Hello,
Hi Adam,
I can confirm this issue which happens to aspose words converted docx files and trying to read them afterwards with aspose pdf.
It happens to about all documents i put in - so its maybe related to font embedding.
saving code of aspose words is not too magic:
// update document fields
document.updateFields();
document.updateListLabels();
document.updateTableLayout();
document.updatePageLayout();
document.updateWordCount();
FontSettings.setDefaultFontName(“Droid Sans Fallback”);
com.aspose.words.PdfSaveOptions opts = new com.aspose.words.PdfSaveOptions();
opts.setWarningCallback(new WordsWarningCallback("",""));
//opts.setEmbedFullFonts(true);
document.save(tempFile.getAbsolutePath(), opts);
read of the text not either:
// set text extraction options - set text extraction mode (Raw or Pure)
com.aspose.pdf.TextExtractionOptions textExtOptions = new com.aspose.pdf.TextExtractionOptions(com.aspose.pdf.TextExtractionOptions.TextFormattingMode.Pure);
com.aspose.pdf.devices.TextDevice txtDevice = new com.aspose.pdf.devices.TextDevice(textExtOptions);
txtDevice.setEncoding(Charset.forName(“UTF-8”));
// convert a particular page and save the image to stream
txtDevice.process(document.getPages().get_Item(convertPage), bos);
Exception is:
java.lang.NullPointerException
at com.aspose.pdf.internal.p435.z12.m2(Unknown Source)
at com.aspose.pdf.internal.p435.z12.m7(Unknown Source)

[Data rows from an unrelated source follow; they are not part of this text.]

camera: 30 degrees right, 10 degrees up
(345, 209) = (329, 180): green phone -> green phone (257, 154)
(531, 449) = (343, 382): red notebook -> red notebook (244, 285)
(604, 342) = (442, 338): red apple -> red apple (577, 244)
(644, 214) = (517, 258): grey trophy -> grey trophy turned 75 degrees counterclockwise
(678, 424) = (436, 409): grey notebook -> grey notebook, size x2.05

at com.aspose.pdf.internal.p435.z14.m1(Unknown Source)
at com.aspose.pdf.internal.p435.z14.m1(Unknown Source)
at com.aspose.pdf.internal.p435.z14.m6(Unknown Source)

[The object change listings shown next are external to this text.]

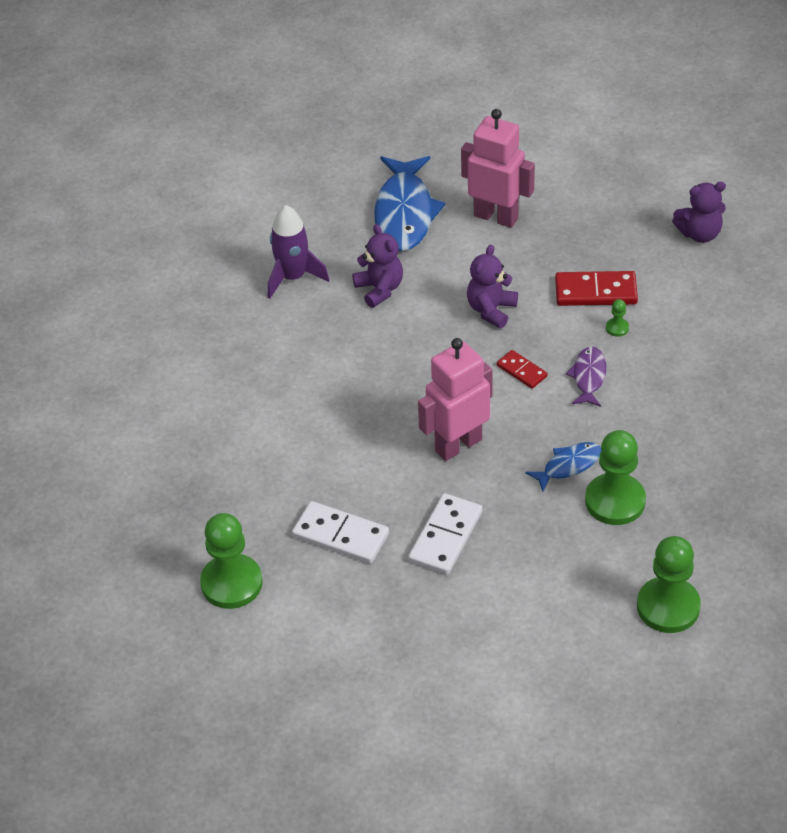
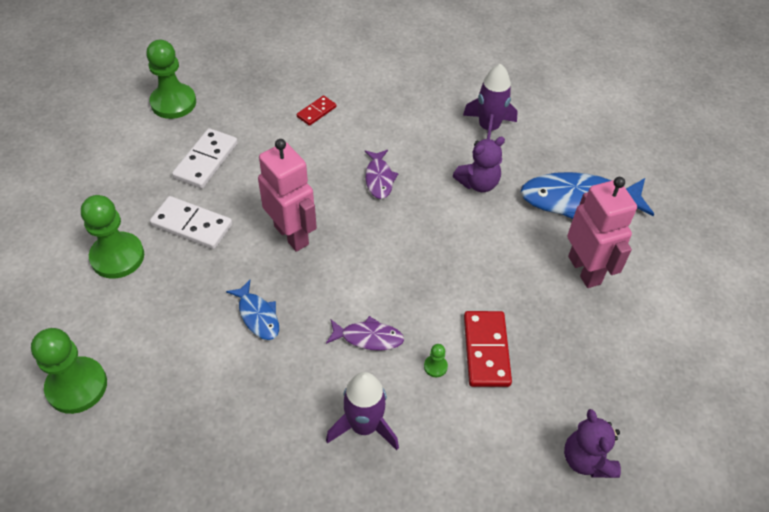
camera: 85 degrees right, 5 degrees up
(372, 372) = (379, 178): none -> purple fish
(491, 310) = (456, 262): purple teddy bear -> none
(496, 217) = (585, 270): pink robot -> pink robot turned 45 degrees counterclockwise
(522, 371) = (378, 284): red domino -> red domino (316, 112)
(615, 501) = (209, 351): green pawn -> green pawn (117, 257)
(686, 378) = (364, 426): none -> purple rocket

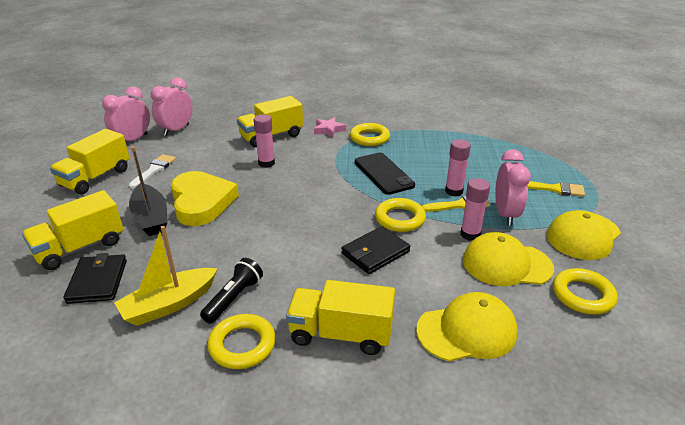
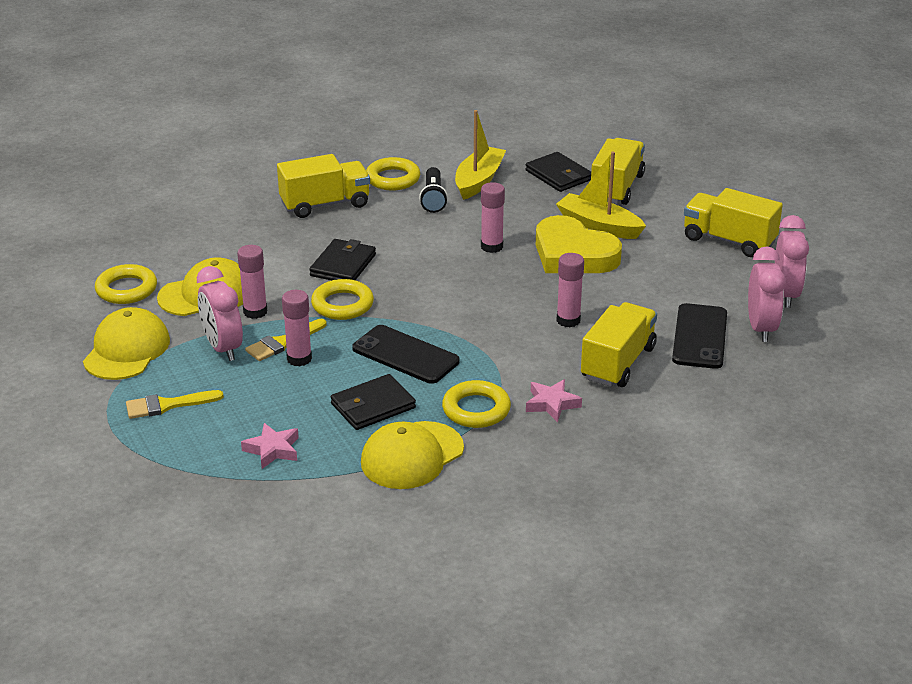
camera: 150 degrees right, 0 degrees up
(96, 178) = (729, 240): yellow truck -> yellow truck turned 60 degrees counterclockwise
(151, 218) = (599, 226): black boat -> yellow boat
(154, 170) = (684, 269): white brush -> none
(212, 135) = (699, 337): none -> black phone
(247, 228) = (492, 247): none -> pink glue stick
(424, 154) = (373, 406): none -> black wallet
(467, 331) = (225, 234): yellow cap -> yellow cap (412, 456)
(494, 150) = (272, 450): none -> pink star

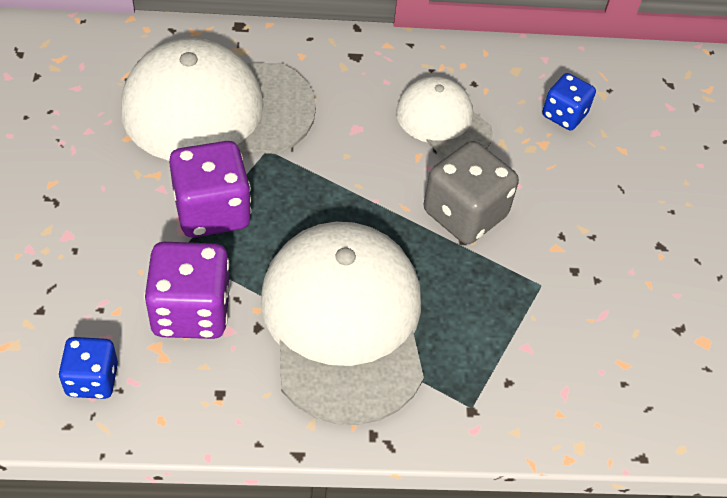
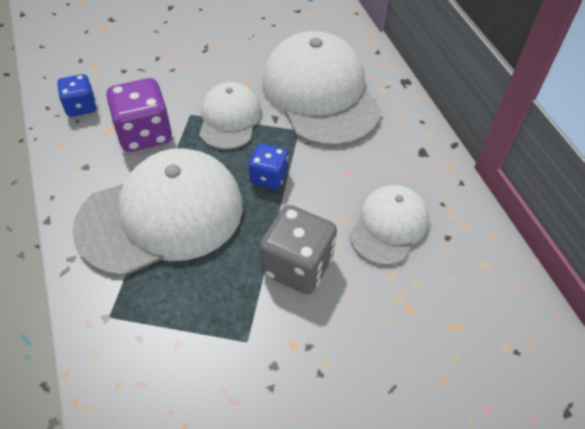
camera: 75 degrees right, 0 degrees up
(212, 211) = (229, 119): purple dice -> white cap
(564, 115) = (455, 317): blue dice -> blue dice (268, 177)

at com.aspose.pdf.internal.p435.z14.(Unknown Source)
at com.aspose.pdf.internal.p435.z14.(Unknown Source)
at com.aspose.pdf.TextAbsorber.visit(Unknown Source)
at com.aspose.pdf.devices.TextDevice.processInternal(Unknown Source)
at com.aspose.pdf.devices.TextDevice.process(Unknown Source)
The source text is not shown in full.